La moda es decir “gobernanza” por gobierno como se dice “Estado de derecho” por Estado: los snobs, con eso, creen llenar de contenido sus nueces vanas.
La “gobernanza” en su sentido snob nos la trajo a España el académico Cebrián, que se la urraqueó a Felipe González, que se la había urraqueado a Strauss-Kahn, el sátiro del FMI.
“Gobernanza” es la llevanza de una gran casa: o sea, lo de Mrs. Danvers (Judith Anderson) en “Rebeca”. España, en efecto, era una gran casa, pero cuando González se puso la cofia (“tó pal pueblo”) el servicio acabó en la cárcel.
–Mi confianza en el pueblo gobernante es infinitesimal; mi confianza en el pueblo gobernado es infinita –dijo famosamente Dickens, en cuyo mundo, según Santayana, ¿quién podría no ser feliz?
Santayana ve en Dickens mucho que el comunismo, “si viniera”, tan sólo universalizaría: aquellas escuelas, aquellos asilos de pobres, aquellas prisiones… Todo el mundo sería un desamparado, y entre los agentes del gobierno social habría Pecksniffs, Squeers y Fans, mientras que los Fagins serían comisarios del pueblo…

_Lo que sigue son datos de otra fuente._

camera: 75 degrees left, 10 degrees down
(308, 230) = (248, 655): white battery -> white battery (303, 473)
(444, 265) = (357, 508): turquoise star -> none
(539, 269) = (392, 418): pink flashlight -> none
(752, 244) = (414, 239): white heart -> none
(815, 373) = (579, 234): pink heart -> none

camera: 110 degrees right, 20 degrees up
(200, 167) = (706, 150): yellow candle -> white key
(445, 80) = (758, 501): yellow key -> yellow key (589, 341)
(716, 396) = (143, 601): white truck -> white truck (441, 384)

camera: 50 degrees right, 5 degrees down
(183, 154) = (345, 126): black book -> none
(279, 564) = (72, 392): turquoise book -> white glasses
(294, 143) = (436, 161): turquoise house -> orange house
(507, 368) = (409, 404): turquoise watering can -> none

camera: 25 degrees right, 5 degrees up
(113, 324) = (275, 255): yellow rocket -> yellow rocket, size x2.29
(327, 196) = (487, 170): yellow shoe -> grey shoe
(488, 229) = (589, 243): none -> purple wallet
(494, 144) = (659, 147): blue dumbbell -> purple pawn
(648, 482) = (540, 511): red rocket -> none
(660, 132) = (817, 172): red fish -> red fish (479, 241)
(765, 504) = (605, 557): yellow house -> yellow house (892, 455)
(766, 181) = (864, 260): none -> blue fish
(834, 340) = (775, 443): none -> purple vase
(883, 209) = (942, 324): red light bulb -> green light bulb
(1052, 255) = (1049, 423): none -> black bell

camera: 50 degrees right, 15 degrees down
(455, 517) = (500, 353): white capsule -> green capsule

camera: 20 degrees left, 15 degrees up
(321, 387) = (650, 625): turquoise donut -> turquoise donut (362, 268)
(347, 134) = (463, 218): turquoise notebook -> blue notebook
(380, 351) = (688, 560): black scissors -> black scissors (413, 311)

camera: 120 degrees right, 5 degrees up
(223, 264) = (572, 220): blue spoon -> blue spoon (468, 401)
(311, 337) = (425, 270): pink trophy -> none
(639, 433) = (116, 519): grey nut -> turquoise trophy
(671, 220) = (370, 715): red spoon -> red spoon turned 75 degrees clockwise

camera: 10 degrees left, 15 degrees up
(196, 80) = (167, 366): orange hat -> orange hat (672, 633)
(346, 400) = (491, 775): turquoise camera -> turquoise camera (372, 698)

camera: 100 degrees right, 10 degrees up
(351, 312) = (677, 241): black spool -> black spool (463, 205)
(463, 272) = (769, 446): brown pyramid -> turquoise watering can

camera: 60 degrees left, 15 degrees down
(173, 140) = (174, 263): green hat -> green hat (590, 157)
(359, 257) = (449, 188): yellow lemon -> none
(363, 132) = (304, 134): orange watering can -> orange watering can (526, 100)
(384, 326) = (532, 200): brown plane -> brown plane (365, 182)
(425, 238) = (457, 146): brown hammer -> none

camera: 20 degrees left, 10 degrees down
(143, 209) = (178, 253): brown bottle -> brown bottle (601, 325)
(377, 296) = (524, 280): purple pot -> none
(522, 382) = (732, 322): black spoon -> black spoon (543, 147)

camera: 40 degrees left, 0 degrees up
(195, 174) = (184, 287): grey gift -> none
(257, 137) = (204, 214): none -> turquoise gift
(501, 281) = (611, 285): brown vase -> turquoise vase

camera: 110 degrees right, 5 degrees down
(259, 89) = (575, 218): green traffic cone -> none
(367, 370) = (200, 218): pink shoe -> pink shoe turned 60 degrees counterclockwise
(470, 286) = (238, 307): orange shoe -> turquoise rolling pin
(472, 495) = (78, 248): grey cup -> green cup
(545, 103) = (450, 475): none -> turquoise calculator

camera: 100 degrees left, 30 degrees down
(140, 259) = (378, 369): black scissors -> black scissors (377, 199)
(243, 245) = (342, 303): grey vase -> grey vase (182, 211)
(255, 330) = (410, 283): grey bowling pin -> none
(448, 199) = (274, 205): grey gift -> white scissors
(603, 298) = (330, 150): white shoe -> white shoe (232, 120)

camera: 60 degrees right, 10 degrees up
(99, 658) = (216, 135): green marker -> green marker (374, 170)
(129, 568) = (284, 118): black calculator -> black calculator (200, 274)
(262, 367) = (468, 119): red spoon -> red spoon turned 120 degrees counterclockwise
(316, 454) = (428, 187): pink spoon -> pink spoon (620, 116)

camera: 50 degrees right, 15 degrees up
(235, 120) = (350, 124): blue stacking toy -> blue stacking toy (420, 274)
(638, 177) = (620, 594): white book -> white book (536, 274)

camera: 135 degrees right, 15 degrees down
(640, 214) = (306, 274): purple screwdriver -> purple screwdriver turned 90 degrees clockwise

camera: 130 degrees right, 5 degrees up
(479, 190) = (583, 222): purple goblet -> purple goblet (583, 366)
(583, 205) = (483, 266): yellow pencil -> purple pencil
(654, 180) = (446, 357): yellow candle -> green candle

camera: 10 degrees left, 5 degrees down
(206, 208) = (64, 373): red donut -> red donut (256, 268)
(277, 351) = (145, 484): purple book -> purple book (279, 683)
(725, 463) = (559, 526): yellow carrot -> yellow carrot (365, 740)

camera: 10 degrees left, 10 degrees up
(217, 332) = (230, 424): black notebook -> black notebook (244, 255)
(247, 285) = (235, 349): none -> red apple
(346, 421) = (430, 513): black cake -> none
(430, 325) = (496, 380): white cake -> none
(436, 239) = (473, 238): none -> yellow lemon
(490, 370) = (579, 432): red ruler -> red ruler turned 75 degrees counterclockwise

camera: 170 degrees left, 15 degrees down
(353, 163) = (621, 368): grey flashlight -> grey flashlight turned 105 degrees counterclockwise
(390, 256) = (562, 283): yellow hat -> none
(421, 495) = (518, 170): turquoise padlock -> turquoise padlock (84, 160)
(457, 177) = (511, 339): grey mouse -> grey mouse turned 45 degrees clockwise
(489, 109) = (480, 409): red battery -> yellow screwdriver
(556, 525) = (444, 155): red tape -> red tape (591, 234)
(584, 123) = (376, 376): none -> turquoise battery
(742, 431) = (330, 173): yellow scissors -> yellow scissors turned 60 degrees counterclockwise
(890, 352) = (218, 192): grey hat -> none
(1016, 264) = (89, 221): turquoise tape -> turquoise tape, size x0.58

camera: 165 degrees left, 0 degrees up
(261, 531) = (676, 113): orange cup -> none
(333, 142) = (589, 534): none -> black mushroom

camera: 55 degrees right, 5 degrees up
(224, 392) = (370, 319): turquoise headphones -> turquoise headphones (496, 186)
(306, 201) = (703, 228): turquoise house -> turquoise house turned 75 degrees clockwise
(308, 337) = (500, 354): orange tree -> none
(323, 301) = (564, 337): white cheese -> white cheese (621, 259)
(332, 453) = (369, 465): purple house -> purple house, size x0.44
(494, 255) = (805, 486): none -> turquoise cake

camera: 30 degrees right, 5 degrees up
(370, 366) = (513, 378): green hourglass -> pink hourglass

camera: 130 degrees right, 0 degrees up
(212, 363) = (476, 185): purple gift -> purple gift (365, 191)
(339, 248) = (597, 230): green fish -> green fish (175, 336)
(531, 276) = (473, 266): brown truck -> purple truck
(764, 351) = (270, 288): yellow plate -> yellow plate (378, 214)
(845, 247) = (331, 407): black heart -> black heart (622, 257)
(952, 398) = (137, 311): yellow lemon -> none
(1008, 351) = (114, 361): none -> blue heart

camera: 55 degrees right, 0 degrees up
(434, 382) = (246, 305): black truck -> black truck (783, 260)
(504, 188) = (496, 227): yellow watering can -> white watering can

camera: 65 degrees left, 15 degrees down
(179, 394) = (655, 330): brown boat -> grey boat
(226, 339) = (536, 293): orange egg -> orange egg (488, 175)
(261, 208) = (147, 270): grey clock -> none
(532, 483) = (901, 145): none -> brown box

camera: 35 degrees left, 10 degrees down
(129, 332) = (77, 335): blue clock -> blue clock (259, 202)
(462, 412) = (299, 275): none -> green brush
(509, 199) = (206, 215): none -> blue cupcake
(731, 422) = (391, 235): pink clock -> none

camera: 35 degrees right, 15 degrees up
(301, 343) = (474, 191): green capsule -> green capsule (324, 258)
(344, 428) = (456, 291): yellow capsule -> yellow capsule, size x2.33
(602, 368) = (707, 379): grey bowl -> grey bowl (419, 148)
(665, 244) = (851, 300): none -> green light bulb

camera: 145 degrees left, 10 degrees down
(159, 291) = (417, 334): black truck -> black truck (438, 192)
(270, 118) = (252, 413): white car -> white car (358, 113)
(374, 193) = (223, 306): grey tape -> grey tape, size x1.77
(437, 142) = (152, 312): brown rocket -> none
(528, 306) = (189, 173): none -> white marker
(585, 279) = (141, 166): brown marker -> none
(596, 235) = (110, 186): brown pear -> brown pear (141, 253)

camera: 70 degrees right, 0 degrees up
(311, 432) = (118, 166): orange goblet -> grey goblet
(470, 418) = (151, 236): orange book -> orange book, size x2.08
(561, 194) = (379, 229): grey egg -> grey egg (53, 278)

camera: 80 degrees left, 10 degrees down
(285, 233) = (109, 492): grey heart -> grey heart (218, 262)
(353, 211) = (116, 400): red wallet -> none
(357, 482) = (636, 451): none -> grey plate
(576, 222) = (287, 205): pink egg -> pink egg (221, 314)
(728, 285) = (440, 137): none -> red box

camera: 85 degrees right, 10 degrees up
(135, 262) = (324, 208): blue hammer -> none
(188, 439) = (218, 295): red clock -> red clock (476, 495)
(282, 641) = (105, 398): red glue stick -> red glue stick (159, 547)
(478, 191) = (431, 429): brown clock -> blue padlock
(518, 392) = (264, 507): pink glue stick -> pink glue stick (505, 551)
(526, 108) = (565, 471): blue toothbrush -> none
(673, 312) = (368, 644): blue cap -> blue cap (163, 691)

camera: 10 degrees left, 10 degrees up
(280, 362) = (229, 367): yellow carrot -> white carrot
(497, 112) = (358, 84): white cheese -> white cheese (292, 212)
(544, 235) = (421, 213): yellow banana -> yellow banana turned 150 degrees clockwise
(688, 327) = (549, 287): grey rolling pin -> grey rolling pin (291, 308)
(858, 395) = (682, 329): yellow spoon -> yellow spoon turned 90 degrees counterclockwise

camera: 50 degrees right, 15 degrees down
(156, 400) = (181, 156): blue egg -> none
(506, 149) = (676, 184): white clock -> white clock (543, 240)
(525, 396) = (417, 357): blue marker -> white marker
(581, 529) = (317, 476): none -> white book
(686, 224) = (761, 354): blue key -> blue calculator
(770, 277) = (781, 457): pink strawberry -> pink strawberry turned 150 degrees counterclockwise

–Habría también, entre los ineficientes, más de una Dora y una Agnes y una pequeña Emily, con su encanto, pero sin su tragedia, pues ésta sería una de las cosas que la prometida reforma social haría felizmente imposible, al eliminar de ella toda desgracia.
Y en ese Estado estamos.
En toda nación se produce una diferenciación natural entre los fuertes (gobernantes) y los débiles (gobernados), hecho que constituye… el Estado. Esta diferenciación surge cuando los primeros imponen su voluntad a los segundos. Defender, dice Duguit, que la voluntad de unos individuos es de naturaleza superior a la de los demás es una afirmación de orden metafísico. Pero se defiende. Ahí está toda la literatura política (infinita como la confianza de Dickens en el pueblo gobernado) que inunda el mercado con el único fin de hacernos más llevadera (¡la llevanza!) la penosa diferenciación entre gobernantes y gobernados.